Good leaders praise publicly and discipline privately.

A few jobs ago I was on an email with my team, my direct manager, and a design vendor we were using. We were exchanging ideas and critiques. My manager asked me to basically make a bunch of design changes – something I could do, but not nearly as efficiently or quickly as the vendor, especially since it was in a design tool I had just started learning. Noting this was a non-ideal solution, I recommended we allow the vendor to instead as it would save a lot of time.

The next morning my manager got on a call with me and expressed displeasure that I would bring that up in front of the vendor. I’m not sure if they felt it sacrificed leveraging power or what the reason was. I listened, took accountability, apologized, and said I’d take care of it the way he originally asked. Then I went back to work.

A few minutes later we went into standup. After our usual initial rapport my manager took the floor and proceeded to very aggressively admonish me in front of our entire team for the same thing we had just talked about privately. It was demeaning for me and uncomfortable for the rest of the team, as they reached out privately to me after to express and console me.

I immediately started to reach out to my network and left the company within a few weeks. 

No matter how experienced you are, you are going to make mistakes. It’s important to take accountability and learn as an individual. But as a leader it’s even more important how you address those mistakes. I have left more lucrative jobs due to poor leadership and stayed at less lucrative ones because of good leadership.

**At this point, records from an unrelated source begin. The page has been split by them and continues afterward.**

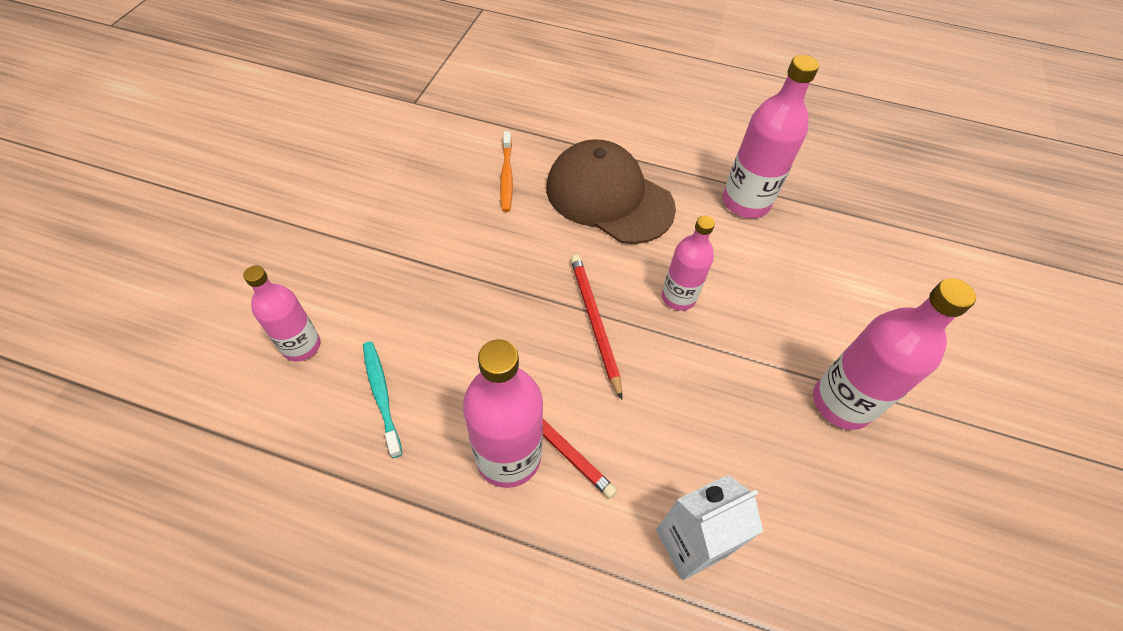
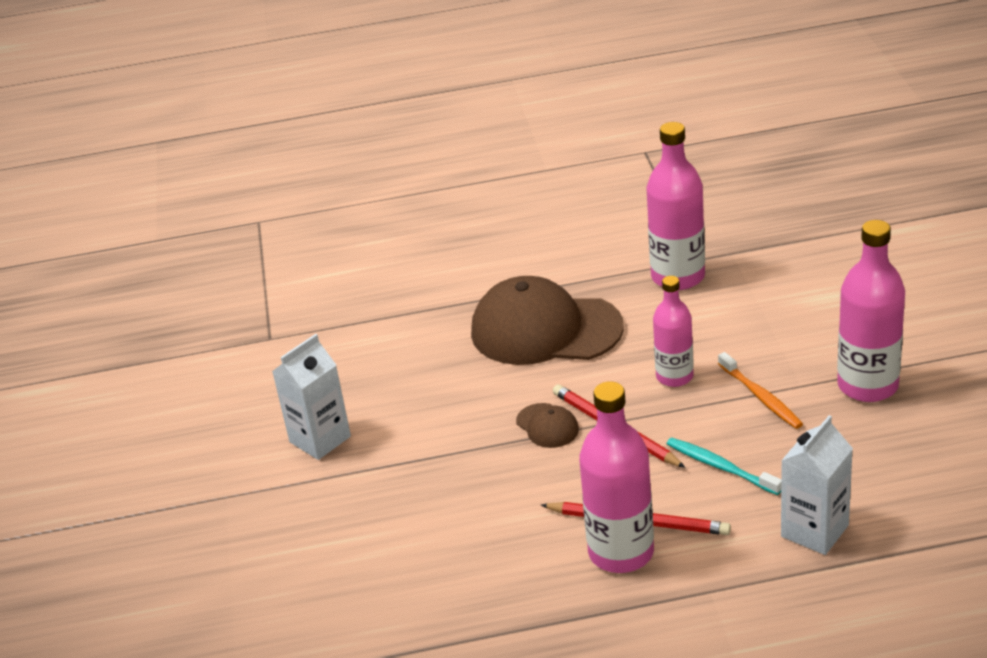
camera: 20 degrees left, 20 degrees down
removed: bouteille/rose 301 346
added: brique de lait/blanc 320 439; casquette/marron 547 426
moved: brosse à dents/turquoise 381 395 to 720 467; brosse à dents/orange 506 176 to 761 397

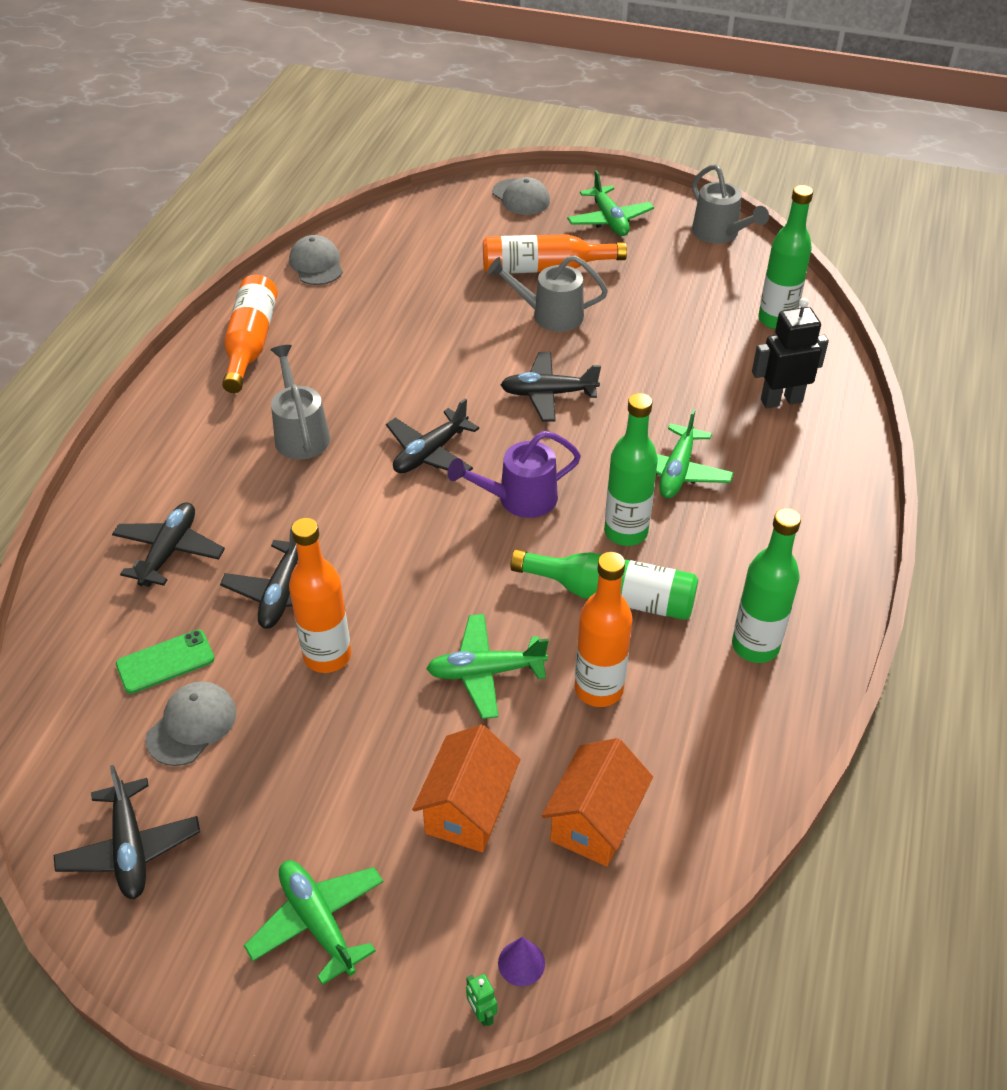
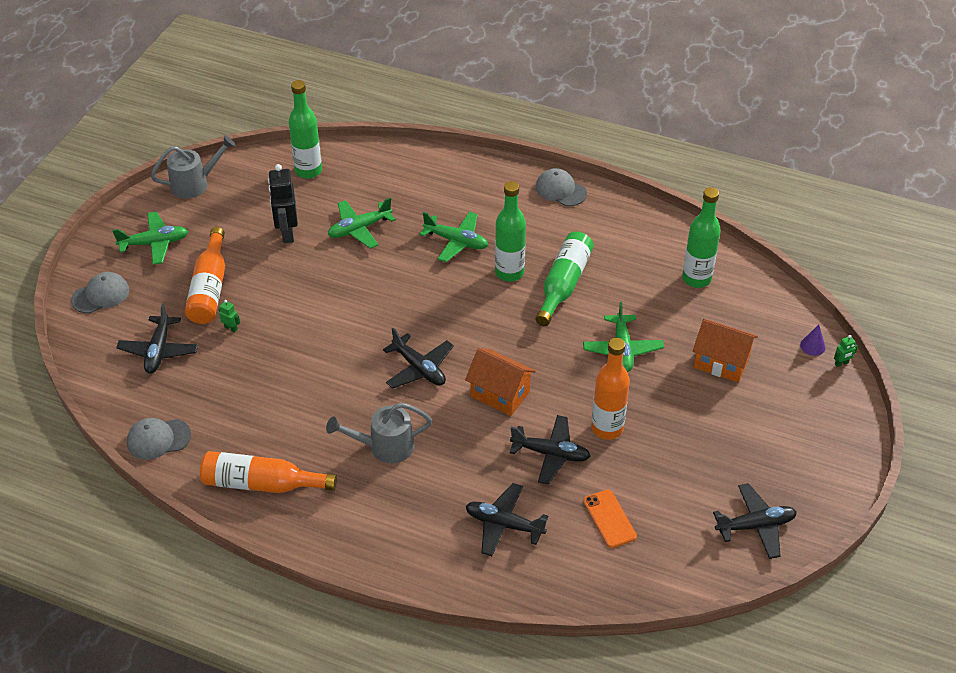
camera: 85 degrees left, 0 degrees up
removed: arrosoir/violet 518 499; arrosoir/gris 549 315; bouteille/orange 598 689
added: robot/vert 231 328
moved: casquette/gris 192 725 to 560 190; avion/vert 318 922 to 359 229; avion/noir 548 394 to 159 350; maison/orange 595 821 to 500 394; bouteille/vert 755 646 to 696 279; robot/noir 781 400 to 287 233
recoloured: téléphone/vert 165 662 to téléphone/orange 609 519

As a developer you are also likely giving code review. As a senior developer often to junior colleagues. This also applies here. Make it a conversation, not a directive. You don’t have to make their code perfect (as subjective as that even is) but simply try and steer them towards incremental improvement and growth – understanding that code review is seen by the entire team as well. Things like: “Why did you choose this approach? Did you try [this other approach] and ran into an unexpected tradeoff?” or “That’s an interesting solution. In the past we’ve done X, what is different in this case?”

Sometimes you learn from a colleague who in their passion found some new tool or approach you hadn’t seen yet – so you level up and they build confidence. Sometimes you “rubber duck” it when they have to explain it a little further, and they see something they missed and fix it earlier in the process without having an issue in QA and more eyes seeing it.

Be the kind of leader you’d want – kind, empathetic, and patient. The world, and especially the corporate world, could always use a little more kindness.